それでも人は、言葉を欲する。言葉を紡ぎ、言葉を運び、言葉を受け取る。

今回ご紹介するのは、非常事態の最中で書かれた作品だ。辛くて苦しい、明日に希望を見出すのも難しい状況で、それでも、書かれるべくして書かれた文章。その力強さに圧倒される、そんな読書体験だ。


↓前編をまだお読みでない方は、こちらからご覧ください!



ウクライナ戦争日記


2022年2月24日に始まったロシアによるウクライナへの軍事侵攻は、今なお続いている。

私はこの非道な侵略行為に対して、語る術を持たない。私はあまりに知らなすぎる。どんな言葉も空虚になる。

でも、ウクライナで何が起こっているのかを、知らなければいけないと思う。その思いだけは強くある。

ニュースを通じて知る。動画サイトを通じて知る。そして、本を通じて知る。どんな手段でもいい。何も知らない、それだけは避けたいと思った。


早朝、ウクライナの人々は聞いたことのない爆発音で目を覚ました──。夫が戦地に赴き幼い娘とふたりで逃げる母親、ロシア人の父とウクライナ人の母のもと占領下の村で生きる女性、激戦地マリウポリでの救出劇、さっき通ったばかりの公園が爆撃された男性……。突然ロシアが侵攻してきてから数ヶ月間にわたり起こったできごとを戦禍に巻き込まれた当事者たちが綴った、唯一無二の日記アンソロジー。

あらすじ


軍事侵略は、恐怖の対象でしかない。侵略者の思考が理解できず、ただただ怖い。目を背けたくなる。

だけど、知らなければならない。『ウクライナ戦争日記』は、そんな思いを抱いていた時に、偶然書店で出会った本だ。

恐怖を感じたからと言って、急いで本を閉じないでください。不穏な話が出てきても、決して目をそらさないでください。ときにはクスッと笑えるジョークや、人生を安心させる瞬間も登場します。この本の中にある、つらく、正直で、まさに今起こっているリアルな物語を存分に味わい、あなたの心の奥まで染み込ませてください。

p17より引用

本書は、ウクライナで起こっている惨状をニュースなどを通じて知りながら、どうすることもできない多くの人に、寄り添って書かれている。自分は無力だけど、それでも知りたい、そういう思いに、寄り添っている。
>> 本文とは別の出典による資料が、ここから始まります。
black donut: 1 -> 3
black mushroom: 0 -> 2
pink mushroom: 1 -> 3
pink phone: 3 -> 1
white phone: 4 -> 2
本書は、ロシアの軍事侵攻をきっかけに生活が一変した、ウクライナ在住の人々の日記を集めた本だ。キーウ、ハルキウ、マリウポリなど、様々な都市で暮らす様々な境遇の人々の、生の声が収められている。

今回の侵略について、私はあまりに未熟で、語る術を持たない。ここではただ、本書を読んでいて、私の胸を打った言葉を紹介するにとどめたい。


国境の向こうにいる家族の裏切りを、私は決して許さない。p59

p59より引用

ハルキウに住む、元建築業者の男性の言葉だ。

彼はソ連で生まれ、後にウクライナに移ってきた。そのため、親戚の多くがロシアで暮らしている。彼は今回の侵略によって、ロシアに住む親戚と分断された。
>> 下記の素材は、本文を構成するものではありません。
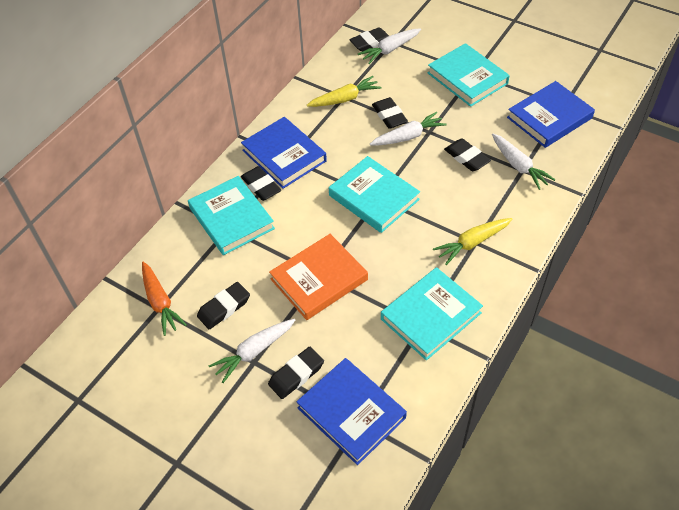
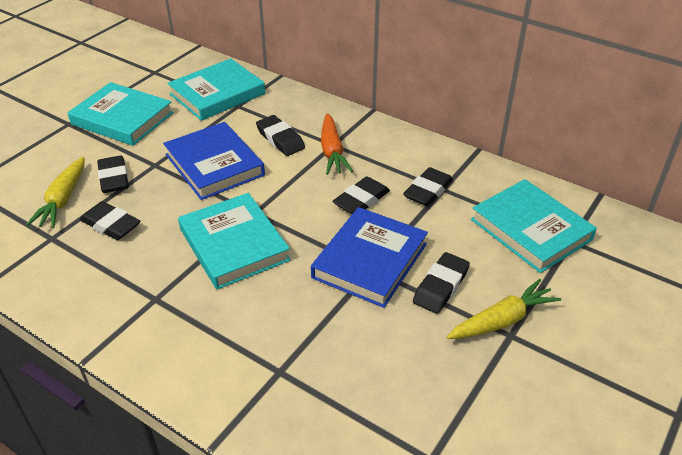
blue book: 3 -> 2
orange book: 1 -> 0
white carrot: 4 -> 0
ロシアで暮らす双子の姉に、ハルキウの現状を伝えると、「それは嘘よ」と一蹴される。ロシア国家によるプロパガンダか、厳しい監視による強制か、姉は「ロシアがウクライナを自由にする」という筋書きを盲信している。

戦争は、最も大切な、家族という繋がりですら、いともたやすく分断する。こんなことが、許されていいはずがない。


外界との繋がりもなく、インターネットも通らない。繋がるのは、占領者であるロシアのテレビだけ。でもそんなもの、観ない。だって、私たちはロシアのすべてに対してむかついているのだから。
こういうとき、単純なものだけが助けてくれる。
暖かいことと誠実なこと。理解できることと重要なこと。家族との会話。隣人を助けること。できる限り毎日、新しいことを始めること。

p119-120より引用

戦争という非常時に、人々の心を支えてくれるのは、実は普段であれば見過ごしてしまうような、単純なものだけなのだろう。
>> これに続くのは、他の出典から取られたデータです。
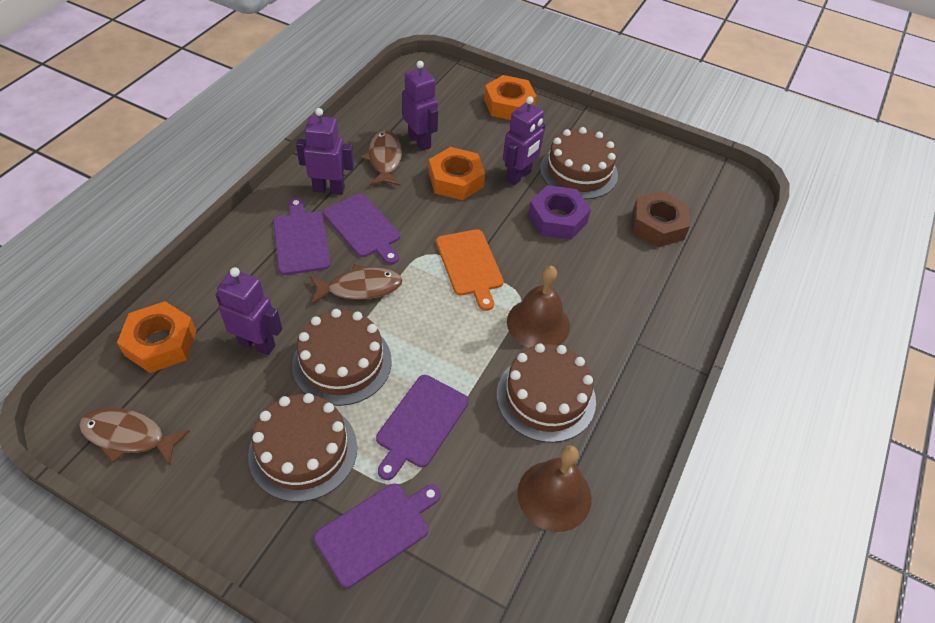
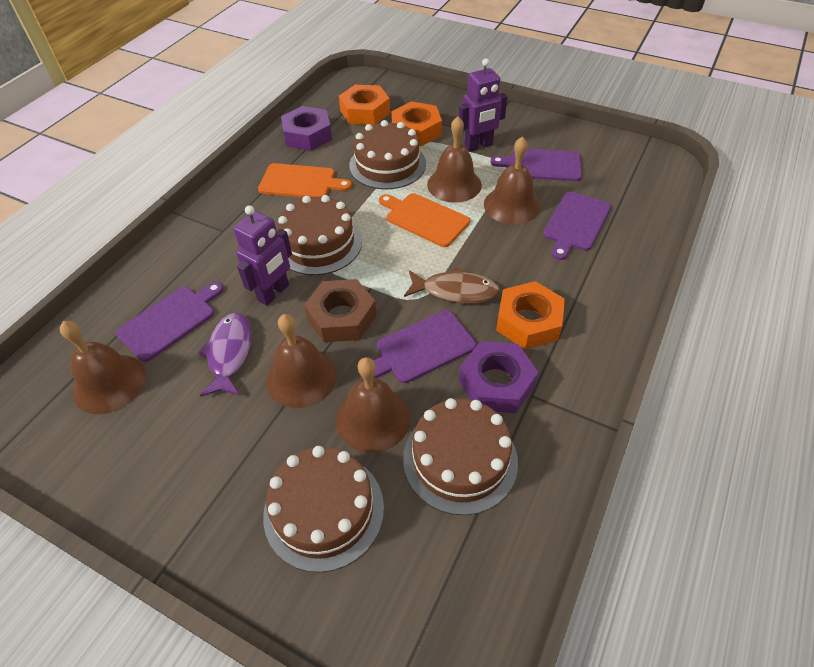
brown bell: 2 -> 5
brown fish: 3 -> 1
orange cutting board: 1 -> 2
purple fish: 0 -> 1
purple nut: 1 -> 2
purple robot: 4 -> 2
上記の引用で並べられているのは、どれも特別なことではない。でも、日常を生きる私たちが、ないがしろにしてしまいがちなことでもある。

当たり前のことを、当たり前のように享受できる環境が、どれだけ恵まれていることか。大切な人と過ごせる時間が、どれだけ貴重なものか。

本当に大切なものは、失ってからその価値に気づく。よく耳にする言葉だけれど、日常でそのことを忘れずにいるのは、実は難しい。非常事態にある今こそ、こういう単純なもののありがたみを、もう一度噛み締めて生きていきたい。


まだ30歳手前なのに、今日鏡を見たら白髪がたくさん生えていた。でも、私は染めない。なぜなら、これまで私は何度も、私の身に起きたあらゆる悪いできごとを忘れようとしてきたけれど、このことは忘れるべきではないとわかるから。忘れる必要はない。いや、決して忘れてはならない。

p210より引用

私も、この本を読んで感じた気持ちを、忘れたくないと思う。

日記を書いた人は、特別な人々ではありません。残酷にも、いきなり恐ろしい状況下に投げ込まれてしまっただけの、あなたや私と同じ人間であるということを忘れないでください。

p17-18より引用

本書の日記には、「朝は爆発音によって目を覚ます」という始まり方が、驚くほど多く登場する。

爆撃が日常生活の中にあるなんて、こんなこと、あっていいはずがない。

昨日まで、ごく普通の暮らしをしていたはずなのに。ある時から突然、爆撃の轟音で目覚めなければならない、死と隣り合わせの日々が始まる。こんな生活が、当たり前になっていいはずがない。

私は忘れたくない。仕事やプライベートの悩みに忙殺され、時に周囲のことが何も考えられなくなるときもあるけれど、ふとした時に思い出せるようにしたい。この本を読んで知ったこと、感じたことを。


文章を書くことで、自分を何とか保つ。文章を読むことで、自分を見つめ直す。

言葉が持つ力は、計り知れない。言葉の力は、どんな非常事態にあっても、色褪せることはない。むしろ、その輝きは強まると思っている。

非常事態、それでも紡がれる文章。そこには、書き手と読み手双方の、言葉への愛が詰まっている。どんな逆境でも、必要とする人のもとへ、言葉はきっと届く。